The Hong Kong boxing club working hand in glove with troubled teens
Operation Breakthrough's Liu Kwok-kuen helps young offenders have a fighting chance in life - and it all started in the boxing ring
Everyone deserves a second chance, and no organisation in Hong Kong believes this more than Operation Breakthrough.
The idea of helping youngsters avoid a life of crime began in 1996 when a group of volunteer policemen organised an adventure weekend in which youths at risk were challenged both mentally and physically. One of the disciplines covered during those two intensive days was boxing and it proved so popular that a permanent club was formed.
Today, Operation Breakthrough has branched out into a number of sports, but in the early days, it was boxing that paved the way. Breakthrough programme worker Liu Kwok-kuen, 28, joined the organisation as a volunteer assistant boxing coach in 1999 and has been trying to make a difference ever since.
He has no doubt that the sport has steered many teenagers away from a life of crime.
"In the beginning, we used boxing as it is a mentally and physically intense sport. For some, it was a new environment, and they were a bit offensive and aggressive towards us at first. But they gradually came around," said Liu, who now works full time for the charity.
"It's all about trust. The police officers involved never just stood around giving orders. They would do all the training with the youngsters, which really encouraged them to carry on."
Liu said only a tiny percentage of those who joined Breakthrough's boxing programme had re-offended.
At least three joined the disciplined services, while most of the others had gone on to become upstanding members of the community and examples to those who might otherwise follow a path to crime.

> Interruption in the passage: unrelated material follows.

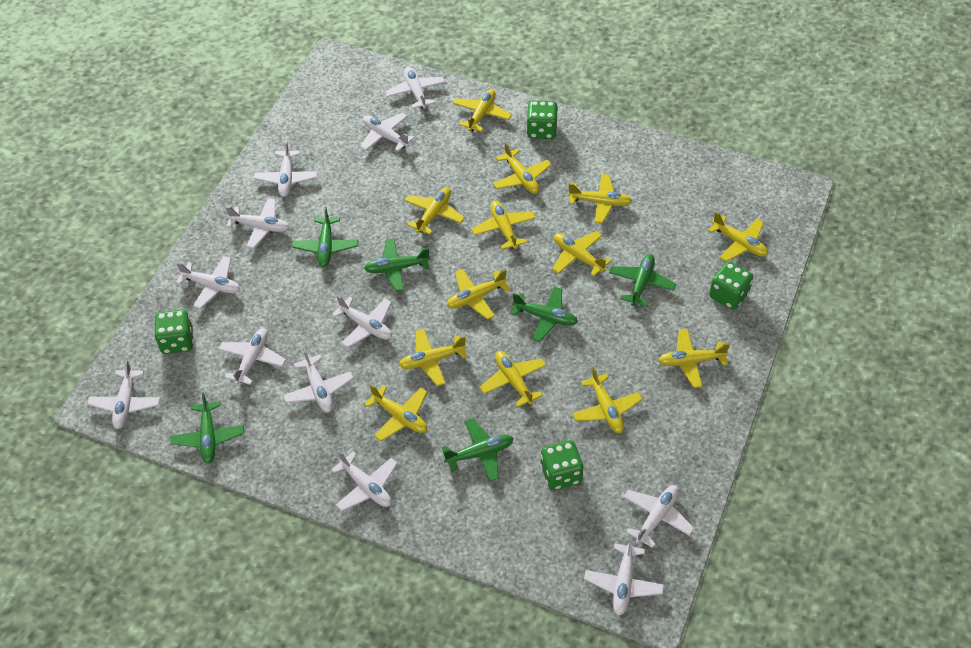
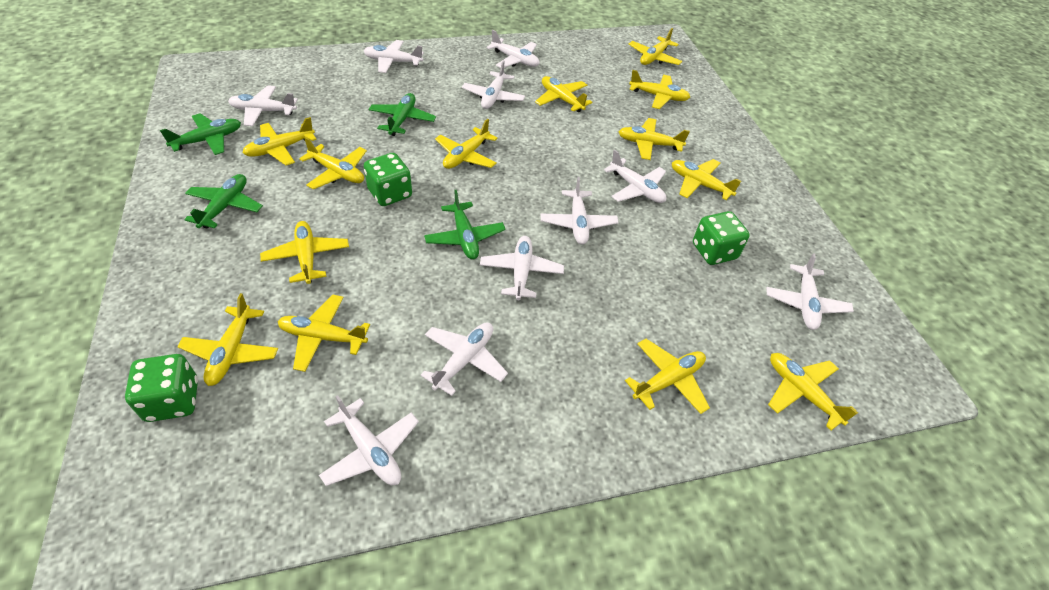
green dice: 4 -> 3
green plane: 6 -> 4
white plane: 12 -> 10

In many cases, police can, under the Police Superintendents' Discretion Scheme, administer a formal caution to a juvenile offender - aged 10 to 17 years old - who admits their guilt. It is these young offenders who Operation Breakthrough targets.
"They can be suspicious at first. But before long, their attitude changes and they look upon us as their friends," Liu said. "They can see we are there to help them. I get a lot of satisfaction out of what we have achieved."
Over the years, Operation Breakthrough has helped hundreds of youngsters turn their lives around. It has branched into other sports, including rugby, soccer, sailing, dragon boat racing and even modern dance.
And while the link with the police remains - the boxing training takes place at New Territories North Regional Police Headquarters in Tai Po - like Liu, many of the helpers have never been officers. "Some of the coaching now is done by ex-Breakthrough boys and girls," Liu added.
As well as boxing, Liu now coaches rugby and sailing, which he believes teach individuals different skills, like teamwork. But his job does not end here.
"I'll talk to the kids after training to find out how they are," he said. "If they have any problems or if anything is bothering them. If possible, I'll give them some advice."
The boxing training usually takes place every Tuesday and Thursday night from 6.30pm to 8.30pm.
The organisation generally holds three boxing tournaments a year. The next one is scheduled for August 17, Saturday, at the Police Sports and Recreation Club in Prince Edward, Kowloon.